Liverseed v. Mariani

12 F.R.D. 69 | D. Minnesota | 1951

DONOVAN, District Judge.

The above entitled matter came on for hearing before the undersigned, one of the Judges of the above named court on the 6th day of November, 1951 upon the motion of the third-party defendant, J. R. King, as general administrator for the estate of Ronald Nelson, deceased, for an order quashing and setting aside the service upon the third-party defendant, of the third-party summons and complaint and dismissing these proceedings as against said third-party defendant, or in the alternative, for an order continuing the action to the next term of court commencing on April 1st, 1952.

The Court having considered the files and pleadings herein and having heard the arguments of counsel and being fully advised, It Is Hereby Ordered:

I.

That the motion of the third-party defendant for an order quashing and setting aside the third-party summons and complaint be and hereby is denied, except that said third-party defendant shall not be required to answer the complaint of the original plaintiff as required by the third-party summons.

II.

That a jury be picked in the above entitled action at the end of the present term of court and that the trial of the case shall be had no earlier than January 2nd, 1952 *70and at a time which is convenient to the court and to counsel for the respective parties, including the third-party defendant.

Opinion

This action' was commenced by Frieda Liverseed, a 'citizen of Minnesota, against two defendants, Vito Mariani, Sr., a citizen of Illinois, and Vito Mariani, Jr., a citizen of Iowa, alleging damages for personal injuries in excess of Three Thousand ($3,000) Dollars, growing out of an automobile collision.

The matter came before the court on motion of defendants for an order of the court impleading a third-party defendant ■under Rule 14, Federal Rules of Civil Procedure, 28 U.S.C.A. The motion was granted and the third-party complaint was duly served.1 The third-party defendant, a Minnesota citizen, is the administrator of the estate of the owner and driver of the automobile in which plaintiff was riding. Defendant alleged in the third-party complaint that the negligence of the administrator’s decedent was the primary cause, or a contributing 'cause, of the collision. Thereafter, at the call of the calendar for the November General Term of this Court, said third-party defendant moved to dismiss the proceedings against him on the ground that there is no diversity of citizenship between plaintiff and third-party defendant, and for the further reason that the court would lack jurisdiction of any issue between plaintiff and third-party defendant.

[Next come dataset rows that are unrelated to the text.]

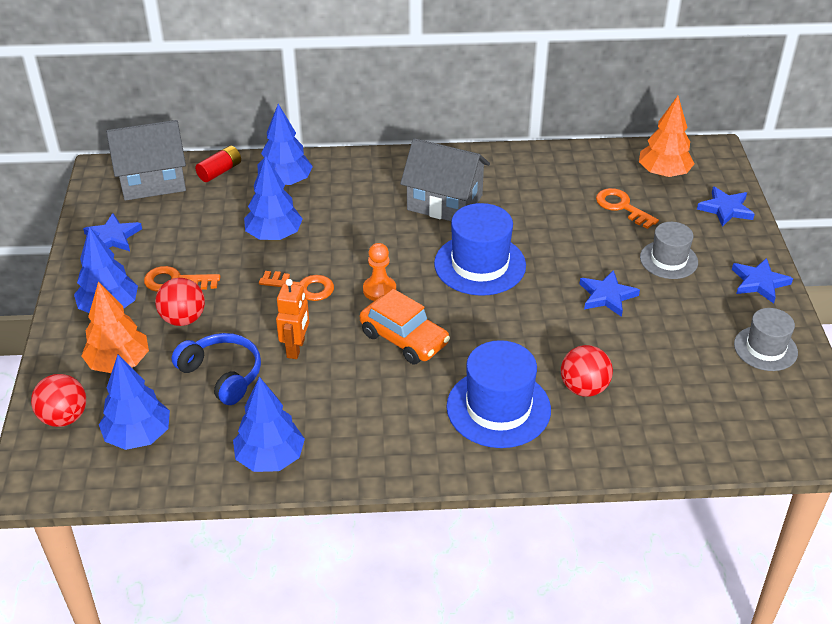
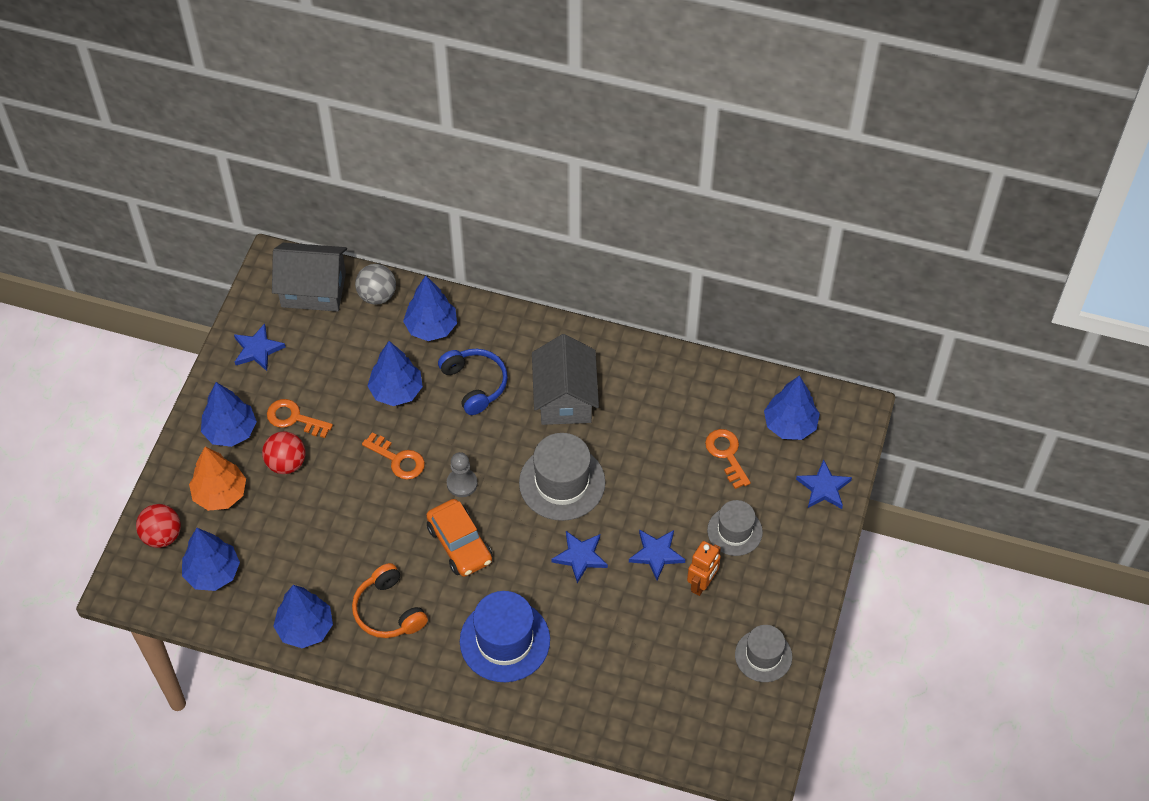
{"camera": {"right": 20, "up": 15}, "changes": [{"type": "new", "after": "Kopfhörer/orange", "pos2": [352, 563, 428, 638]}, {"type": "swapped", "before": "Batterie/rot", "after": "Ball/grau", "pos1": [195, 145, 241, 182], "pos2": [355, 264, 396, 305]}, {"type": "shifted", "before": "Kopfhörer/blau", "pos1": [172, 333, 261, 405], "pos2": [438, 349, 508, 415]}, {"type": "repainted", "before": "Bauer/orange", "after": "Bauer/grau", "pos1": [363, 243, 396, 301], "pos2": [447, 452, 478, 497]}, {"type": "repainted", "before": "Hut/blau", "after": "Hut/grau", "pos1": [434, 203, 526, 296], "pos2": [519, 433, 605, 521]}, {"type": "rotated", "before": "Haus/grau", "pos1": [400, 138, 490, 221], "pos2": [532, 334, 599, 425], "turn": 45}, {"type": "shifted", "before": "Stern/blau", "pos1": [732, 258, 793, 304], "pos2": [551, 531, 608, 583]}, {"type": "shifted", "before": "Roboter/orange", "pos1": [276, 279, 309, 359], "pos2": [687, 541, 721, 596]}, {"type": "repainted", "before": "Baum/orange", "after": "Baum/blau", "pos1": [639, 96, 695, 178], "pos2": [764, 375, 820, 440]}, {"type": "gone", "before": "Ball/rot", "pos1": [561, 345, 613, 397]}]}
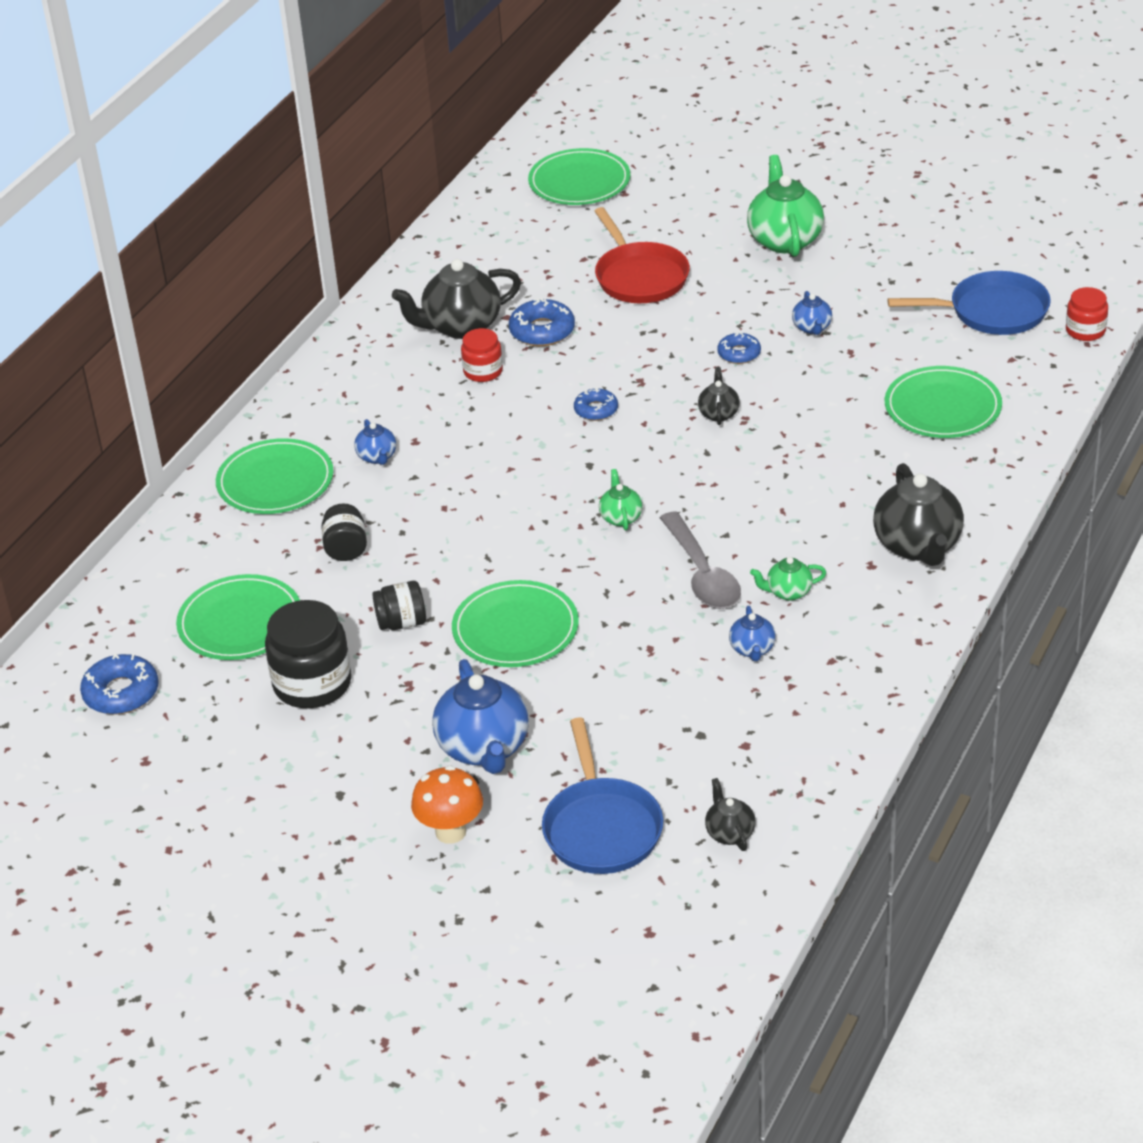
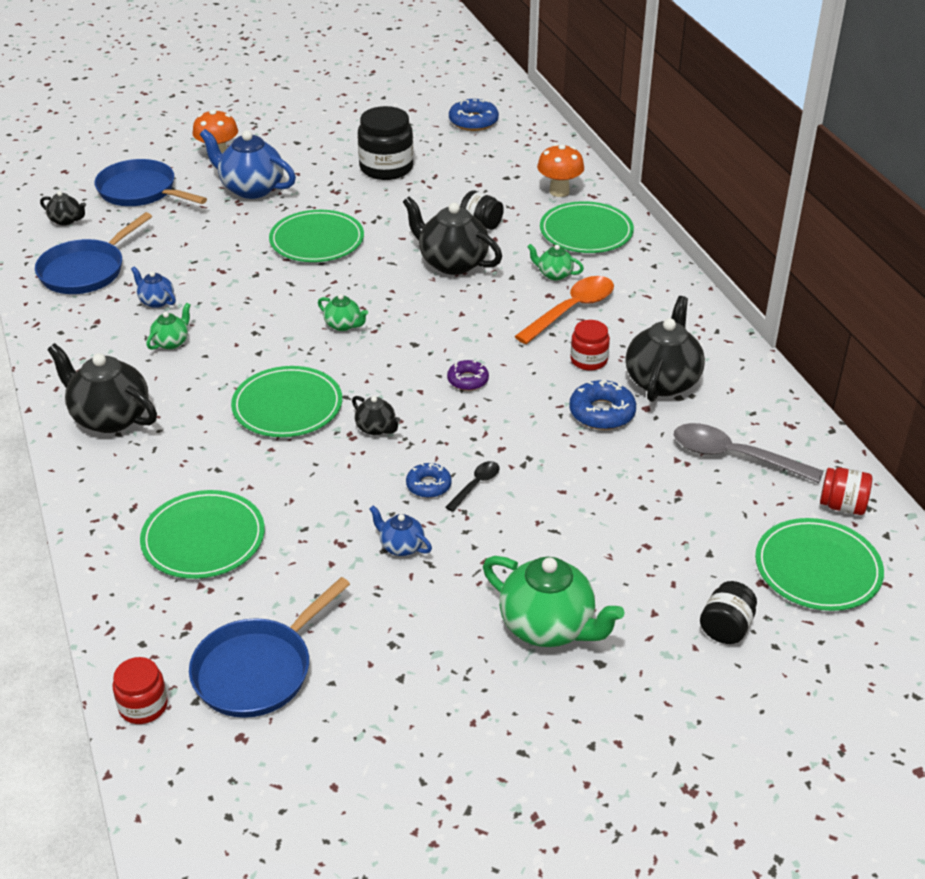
{"camera": {"right": 130, "up": 0}, "changes": [{"type": "new", "after": "Pfanne/blau", "pos2": [35, 212, 152, 294]}, {"type": "shifted", "before": "Teller/grün", "pos1": [176, 574, 300, 660], "pos2": [231, 366, 342, 437]}, {"type": "new", "after": "Teekanne/schwarz", "pos2": [403, 196, 502, 275]}, {"type": "new", "after": "Löffel/schwarz", "pos2": [445, 461, 500, 512]}, {"type": "repainted", "before": "Donut/blau", "after": "Donut/lila", "pos1": [574, 388, 618, 421], "pos2": [447, 360, 489, 391]}, {"type": "new", "after": "Löffel/orange", "pos2": [514, 276, 614, 344]}, {"type": "repainted", "before": "Teekanne/blau", "after": "Teekanne/grün", "pos1": [354, 419, 396, 465], "pos2": [527, 244, 584, 280]}, {"type": "new", "after": "Pilz/orange", "pos2": [537, 144, 584, 197]}, {"type": "shifted", "before": "Löffel/grau", "pos1": [660, 511, 741, 609], "pos2": [674, 423, 824, 483]}, {"type": "shifted", "before": "Einmachglas/schwarz", "pos1": [373, 581, 426, 630], "pos2": [700, 581, 757, 644]}, {"type": "new", "after": "Einmachglas/rot", "pos2": [820, 467, 872, 515]}, {"type": "gone", "before": "Pfanne/rot", "pos1": [594, 207, 690, 303]}]}
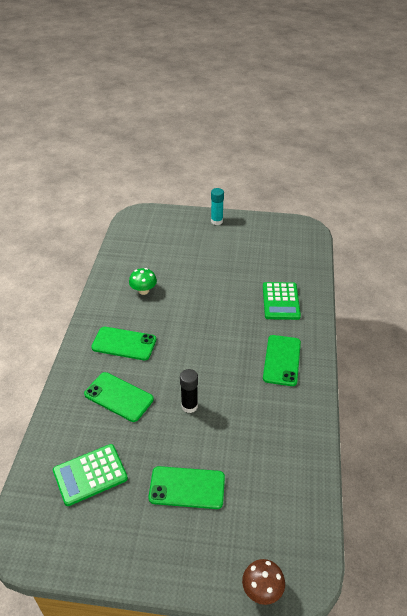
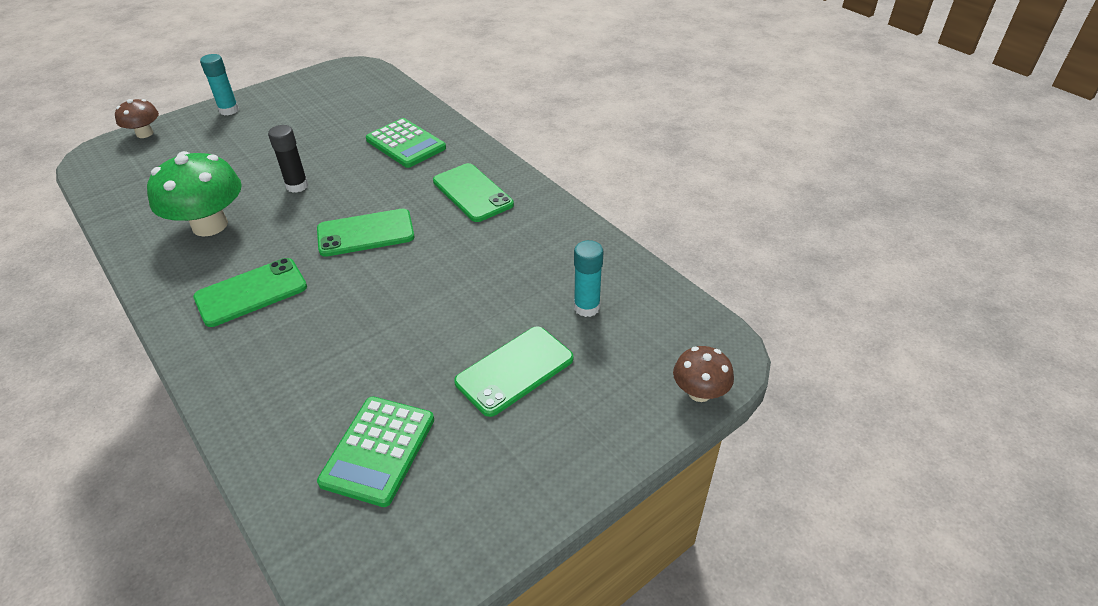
{"camera": {"right": -45, "up": 0}, "changes": [{"type": "new", "after": "Pilz/braun", "pos2": [115, 99, 159, 138]}, {"type": "scaled", "before": "Pilz/grün", "pos1": [129, 268, 157, 295], "pos2": [147, 151, 242, 237], "scale": 1.84}, {"type": "shifted", "before": "Klebestift/schwarz", "pos1": [180, 369, 198, 413], "pos2": [268, 125, 308, 193]}, {"type": "shifted", "before": "Handy/grün", "pos1": [84, 372, 154, 422], "pos2": [317, 209, 415, 257]}, {"type": "new", "after": "Klebestift/türkis", "pos2": [574, 240, 604, 317]}]}
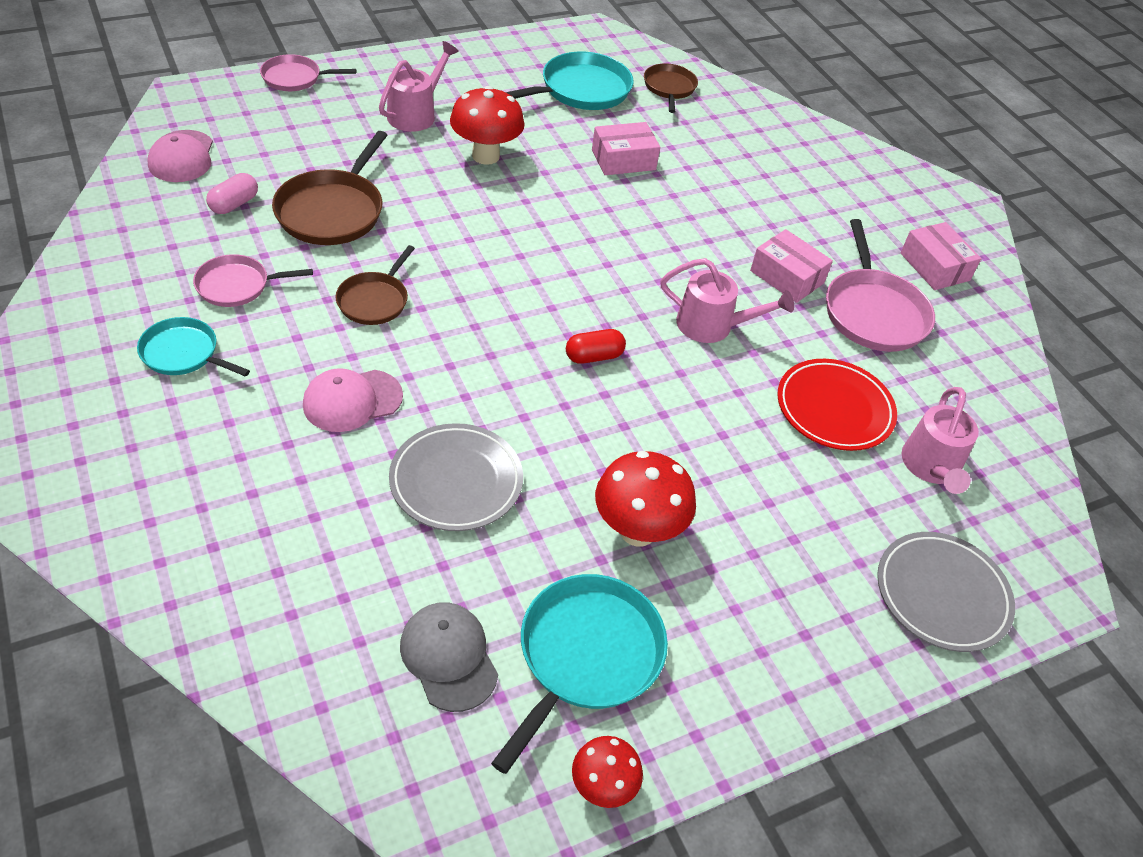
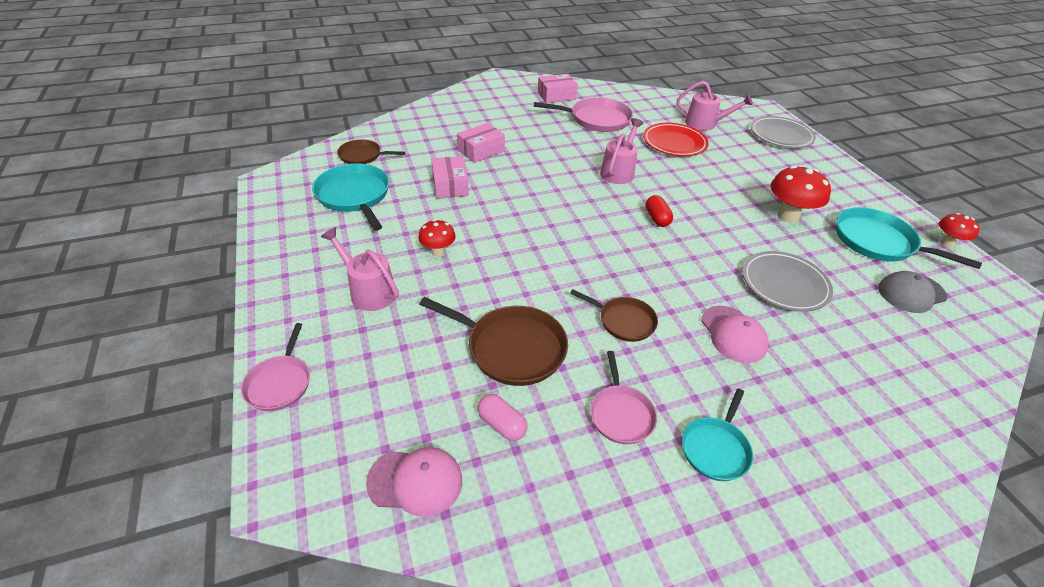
{"camera": {"right": -80, "up": -5}, "changes": [{"type": "scaled", "before": "Pilz/rot", "pos1": [450, 86, 525, 165], "pos2": [418, 219, 456, 257], "scale": 0.6}, {"type": "shifted", "before": "Schachtel/rosa", "pos1": [750, 229, 833, 303], "pos2": [457, 123, 505, 163]}]}
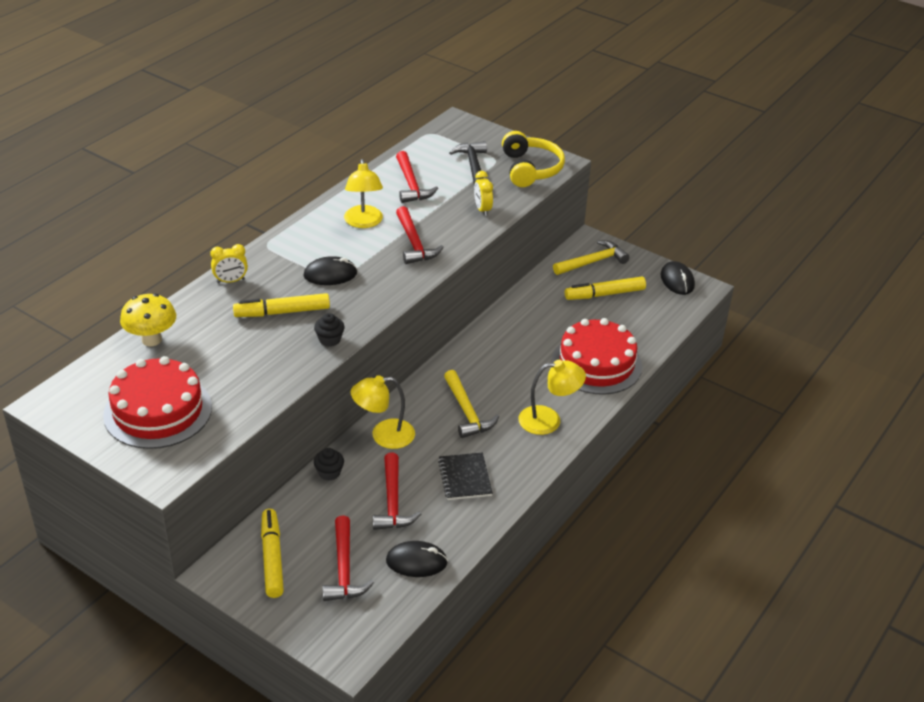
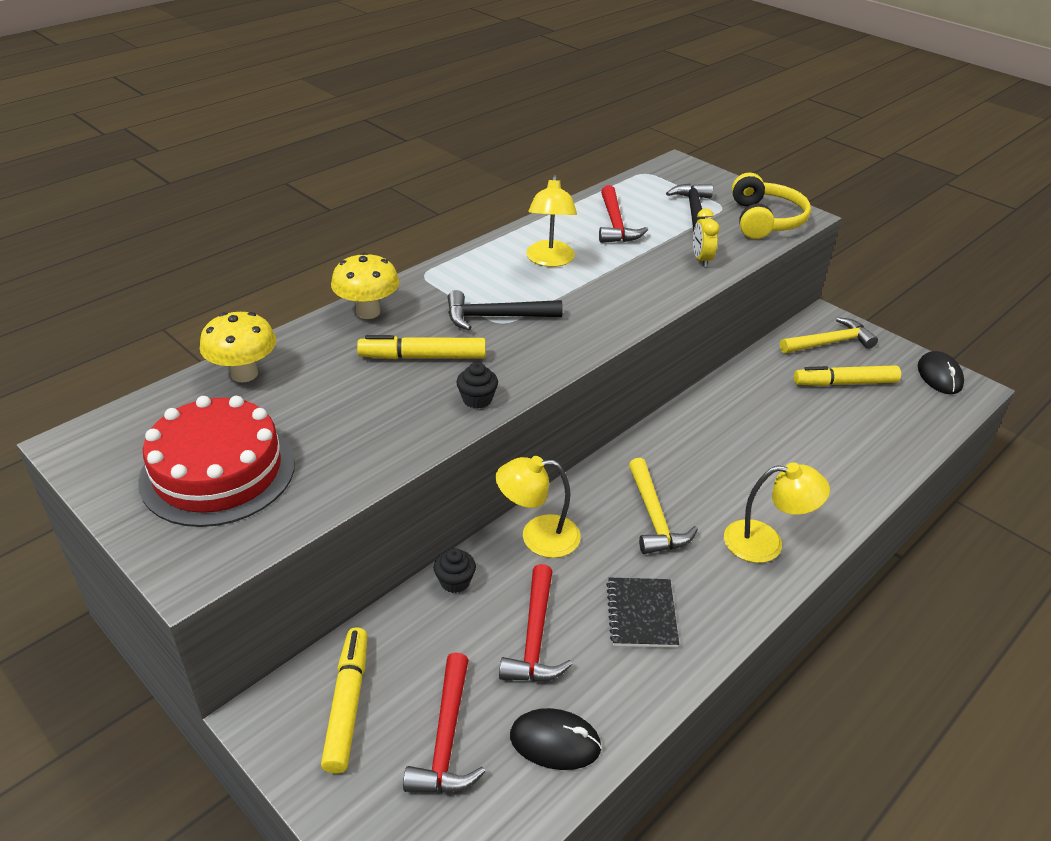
{"camera": {"right": 10, "up": 0}, "changes": [{"type": "swapped", "before": "Wecker/gelb", "after": "Pilz/gelb", "pos1": [211, 244, 248, 283], "pos2": [331, 252, 400, 319]}, {"type": "swapped", "before": "Computermaus/schwarz", "after": "Hammer/schwarz", "pos1": [303, 256, 357, 285], "pos2": [448, 290, 563, 330]}, {"type": "gone", "before": "Hammer/rot", "pos1": [396, 206, 444, 264]}, {"type": "gone", "before": "Kuchen/rot", "pos1": [552, 318, 642, 395]}]}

Under the 1946 amendment of Rule 14, the original defendant may implead a third-party defendant only on the ground that the latter is or may be liable to the original defendant. In the action before the court both the third-party defendant and the plaintiff are citizens of Minnesota. Of this situation, Professor Moore2 writes: “It seems clear that there should be no question as to jurisdiction * * * where the plaintiff and the third party are citizens of the same state. Unless he chooses to amend his pleading to state a claim against the third party, the plaintiff has no direct concern with him: the third party is brought in solely to answer a claim by the defendant that he is or may be liable over to the defendant, and 'he cannot be held liable to the plaintiff. Even the decisions applying the stricter admiralty rule to cases arising under the Conformity Act conceded that there was no requirement of independent grounds of jurisdiction as between the plaintiff and the third party in this situation.”

No question of liability as between the plaintiff and the third-party defendant is in issue by the pleadings. The question of liability of the third-party defendant will not arise unless the plaintiff recovers judgment against the original defendant, and then, and only then, the court or the jury will determine whether the third-party defendant is liable over to the third-party plaintiff.

Rule 14 does not permit a third party to be impleaded on the ground of sole liability to the plaintiff where diversity is lacking between the plaintiff and the third party.3 In the case at bar, however, there is no such issue. On the other hand, the very purpose of Rule 14 is to effectively dispose of the entire related litigation in a suit which is properly before the court.4 Plaintiff here is seeking no recovery against the third-party defendant. It is undisputed that the court here properly entertains jurisdiction in the main action. The majority of the courts have considered third-party practice as “ancillary”, and have not inquired into the existence of independent jurisdictional grounds. The third-party action is clearly ancillary, and thus is properly before the court.5 The motion to dismiss will be denied.

. The order attached expressly excludes the necessity for the third-party defendant to answer the complaint of the original plaintiff.

. Moore’s Federal Practice, Second Edition, Vol. 3, § 14.26, p. 495.

. Baltimore & Ohio R. Co. v. Saunders, 4 Cir., 159 F.2d 481.

. Sheppard v. Atlantic States Gas Co., 3 Cir., 167 F.2d 841; Keller v. Kornegay, D.C.E.D.N.C., 9 F.R.D. 103.

. 3 Ohlinger’s Federal Practice, 270.